Monday, May 21, 2012

Oatka Creek Park • May 6

Continuing on with pictures from the peak of spring migration!

Eastern Towhee

Hermit Thrush. This continues to be an excellent spring in Oatka for thrushes. I have seen and heard Hermit, Wood, and Swainson's Thrushes, as well as Veeries.

Brown Thrasher. These birds seem to be quieting down now as I am more apt to find silent thrashers in the shrub understory rather than on treetops singing.

Yellow Warbler. I remember three years ago being absolutely stymied on how to get pictures of this species as they always seemed to be moving about. Over time I've learned enough of their behavior to make taking pictures of them relatively easy. If only other species were so easy to "master"!

Song Sparrow. These are excellent birds with which to begin learning how to take wildlife photography as they are relatively cooperative and close approaches are possible.

Baltimore Oriole. This looks like a female, though I have seen females recently with nesting material in their bills with a notable amount of black in the head. The field guides suggest female plumage can be quite variable.

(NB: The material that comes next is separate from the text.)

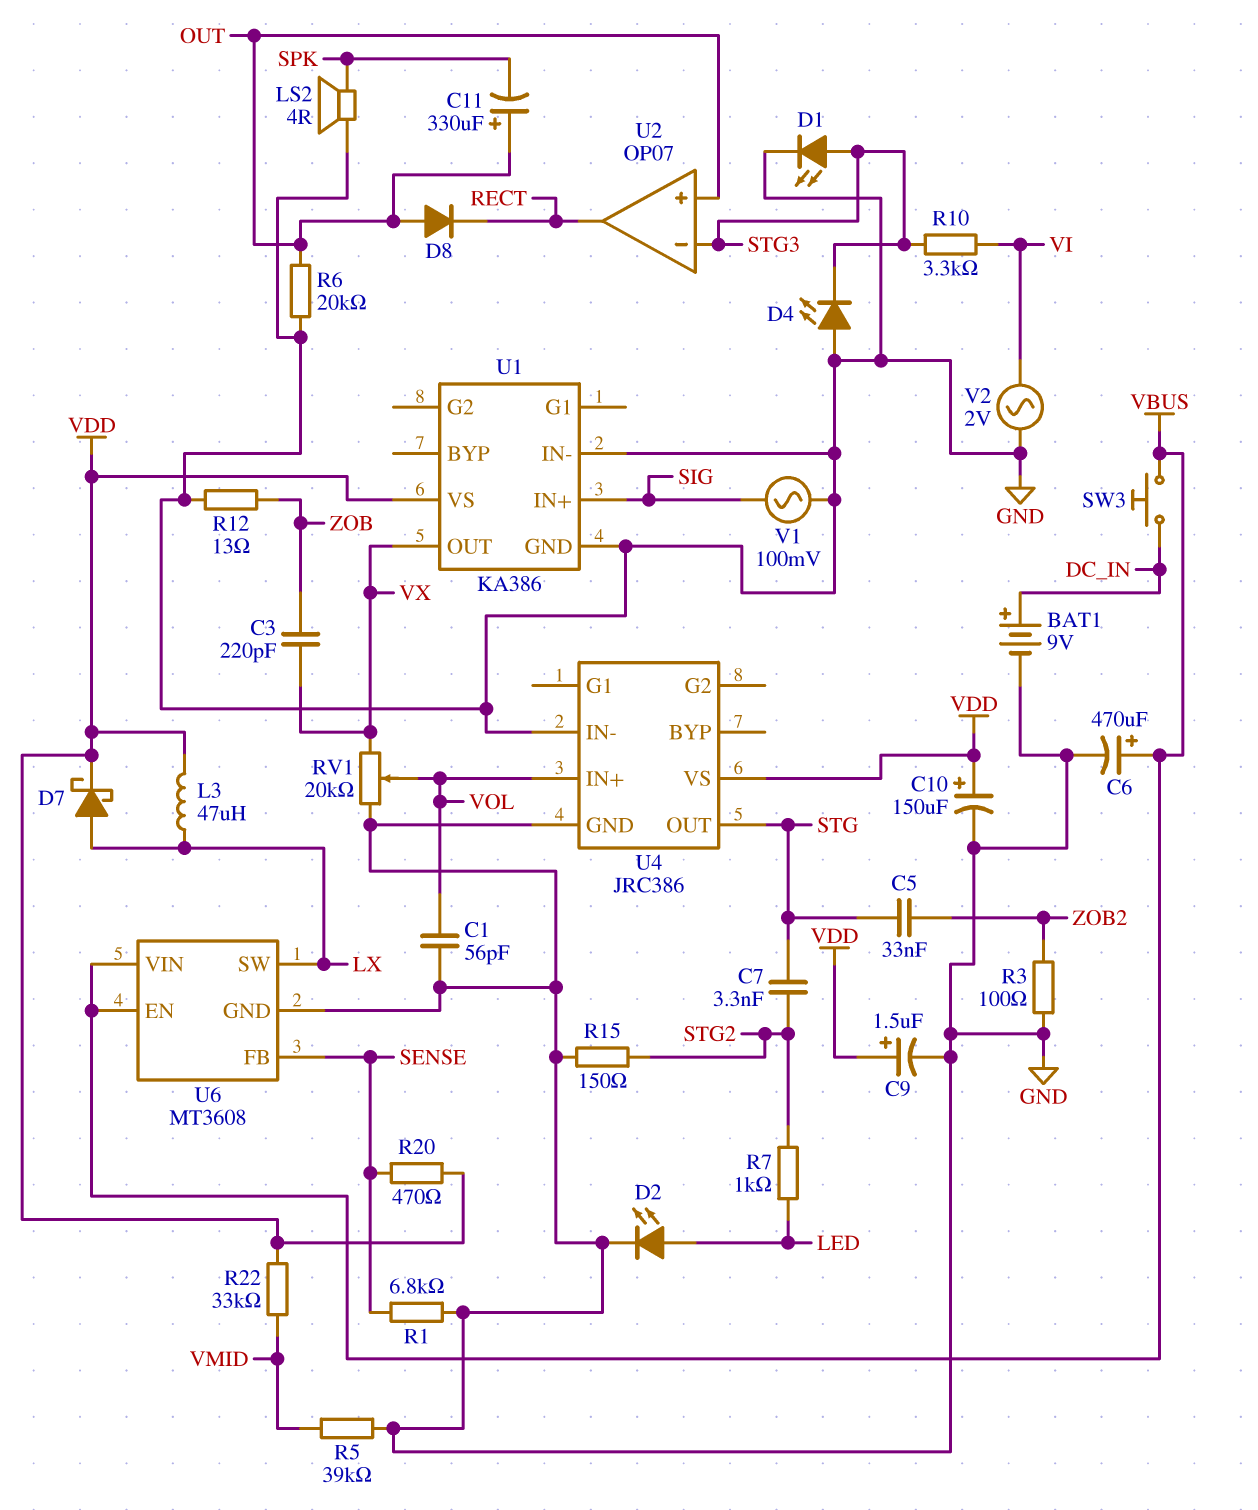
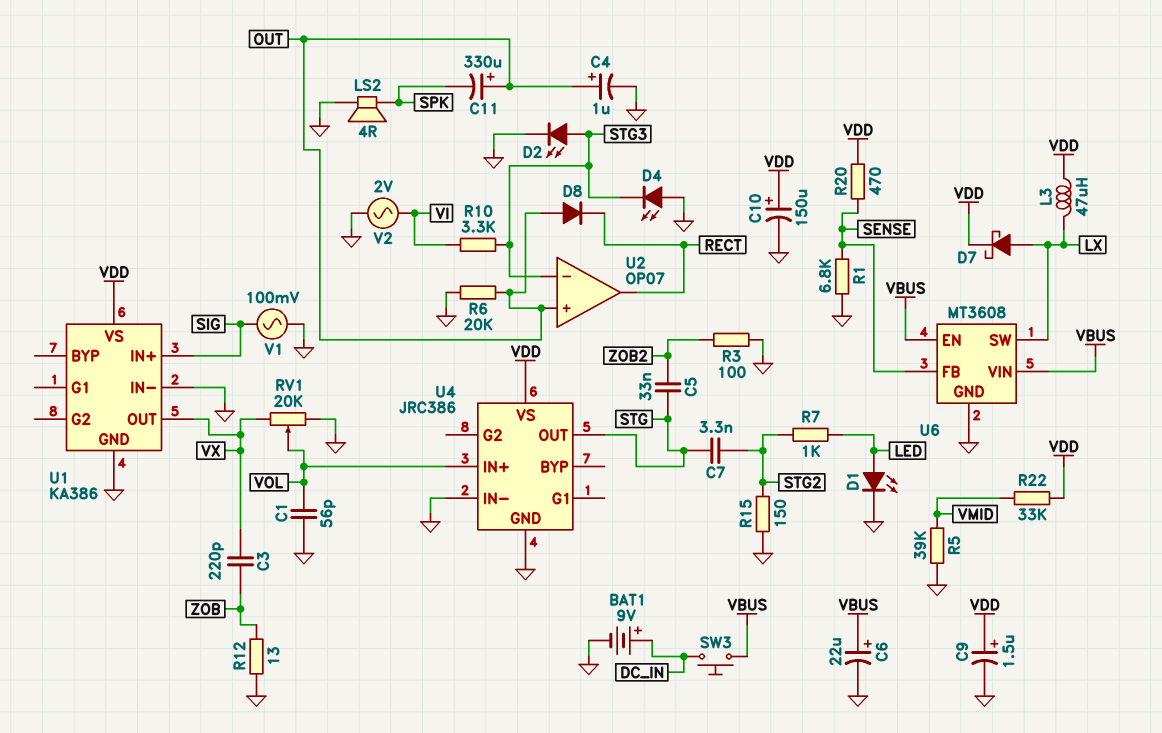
C4: none -> 1uF (plus OUT, minus GND)
C6: 470uF (plus VBUS, minus GND) -> 22uF (plus VBUS, minus GND)
D1: LED (A STG3, K GND) -> LED (A LED, K GND)
D2: LED (A LED, K GND) -> LED (A STG3, K GND)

Tatarian Honeysuckle. Perhaps my favorite invasive species. The blooms are now filling the air with thick, sweet perfume and the petals are brightly colored. The birds will relish the fruits and be the major source of this plant spreading as a result. However, it displaces native species, so it comes at a price. 

Baltimore Oriole. A nesting pair is busily setting up shop in the bluebird nesting box field where this shot was taken.

Tree Swallow. They are nesting in one of the boxes adjacent to the bluebird box that just fledged its brood.

Tree Swallow

Lawrence's Warbler. This is a hybrid between a Golden-winged Warbler and a Blue-winged Warbler that seems to favor the former. I remember it distinctly singing a Blue-winged Warbler song. Also, a Golden-winged Warbler would have some obvious white stripes on its face.

Lawrence's Warbler. This bird has mostly yellow wing bars as a Golden-winged Warbler would have.

American Lady. The underside of this butterfly's wings are even more beautiful than its upperside.